Meeting of the Parliament 16 March 2016
That is a very good question. It can be avoided in the future, and I regard leaving carcases in that way and any such practice as unacceptable. The way to resolve the issue is to ensure that Scottish Natural Heritage does what it is meant to do by statute: act in those circumstances, and not stand back as it has done. That is also an argument for much stronger statutory deer management.
I want to pay tribute to a number of people. I certainly pay tribute to the ministers. Aileen McLeod and Richard Lochhead have both been friends of mine over a period of time, and I hope that they still are friends of mine after the experience of the past nine months. That has sometimes been slightly fraught, but I pay tribute to both of them for their determination to get the bill into the form that it needed to be in.
I pay tribute to the clerks, the interest groups, the civil servants and those who have campaigned on the issue—to those who are in organised campaign groups, those who have spoken very loudly and led on the matter, and people in the press. In particular, I pay tribute to The National, which has taken the issue as one of enormous importance and driven it forward.
I pay tribute to those who have changed my thinking on the matter. I have not always felt as passionately about change in rural Scotland as I do now. A lot of that has been formed by the experience of being the member for Argyll and Bute and spending long evenings talking to people about the issues. Those long evenings have often been with the Rozga family at Kilmeny on Islay. They, Catriona Bell and a whole group of people on Islay developed my thinking about how change must come. There is still change to come.
I also pay tribute to the members of the committee. I have lived, eaten, breathed and occasionally slept land reform over the past nine-month period. I have done that with a group of people who have usually been excellent company. I will pick out three in particular.
I have known Dave Thompson since the 1970s, when we both worked for Comhairle nan Eilean Siar. He has been assiduous in his work on the issue and for his constituents just north of my constituency.
I have sat next to Alex Fergusson every Wednesday for the past year and a half, and we have found ourselves from time to time in complete agreement and from time to time in complete opposition. However, he has been very good company.
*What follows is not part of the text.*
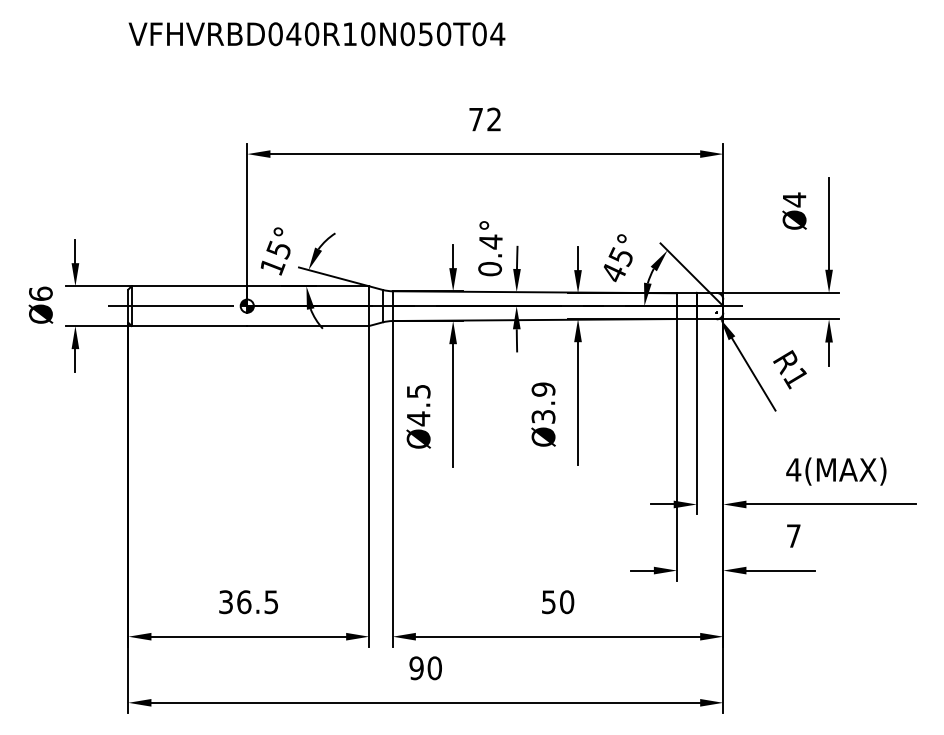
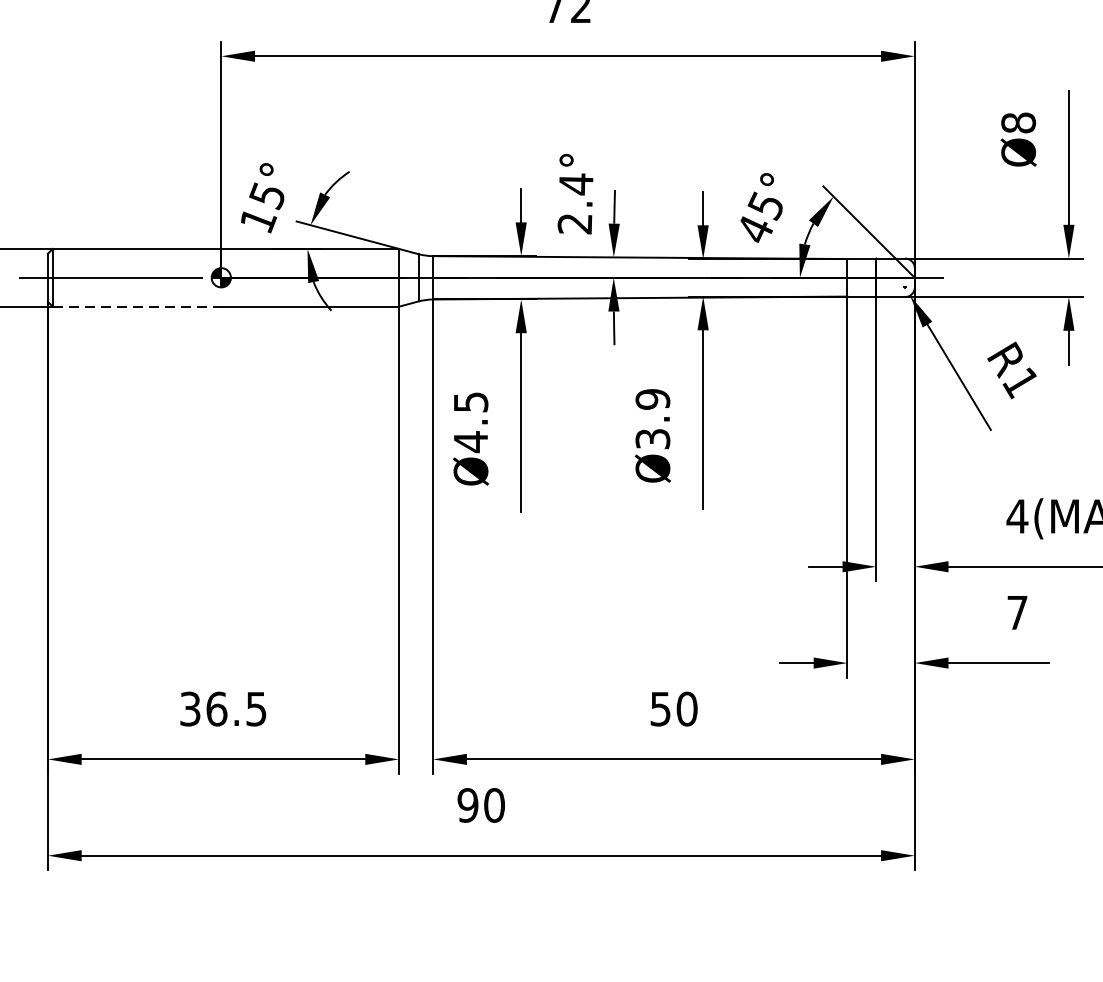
text: (794, 199) -> (1018, 122), Ø4 -> Ø8
text: (490, 269) -> (575, 224), 0.4° -> 2.4°
line: (189, 325) -> (137, 306), solid -> dashed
He will be missed in the Parliament not just because he is good company but because he is wise and because the manner in which he argues with people is one that we should all endeavour to emulate.
The convener of the Rural Affairs, Climate Change and Environment Committee, Rob Gibson, has been a friend of mine for more than 30 years. I have always been fond of his company and I have enormous respect for him. That has grown in the past 18 months. He has been an exceptional convener of the committee and has steered the bill and other matters through with great ability, including the ability to draw people in and get the best from them. I am immensely grateful for the time that I have spent with him, and I shall not forget it.
Land reform is a work in progress. In every country, it has been approached differently. Scotland has particular difficulties. We now have to take the issue forward. We can certainly do that by consensus, but we also take it forward with a democratic mandate. I am sure that the parties that are seeking the renewal of their democratic mandate in the election will put arguments to the people of Scotland, but the people of Scotland want change. There is no doubt about that. That is not universal across the country, and the desire can change from place to place, but change is demanded. We have delivered substantial, good change today, but more is to come, particularly in the area of the right to buy.
We have made big steps forward in the bill, and everybody who has been involved should be pleased with that, but we are also redefining the nature of our relationship to land in Scotland. That has been a long time coming, and that is perhaps what we lost through two centuries of mismanagement and very often unforgettable and unforgivable cruelty to people who had to leave this country.
In finishing, let me draw attention to a historical coincidence. The tenant of Patrick Sellar’s farm is in the public gallery. A line connects us to the events of April 1816, when Patrick Sellar went on trial for practices that are now infamous. That led to an awful amount of suffering in Scotland. We are in the process of undoing some of those things and righting some of those wrongs. We are modernising our relationship to the land, and what a wonderful task that is.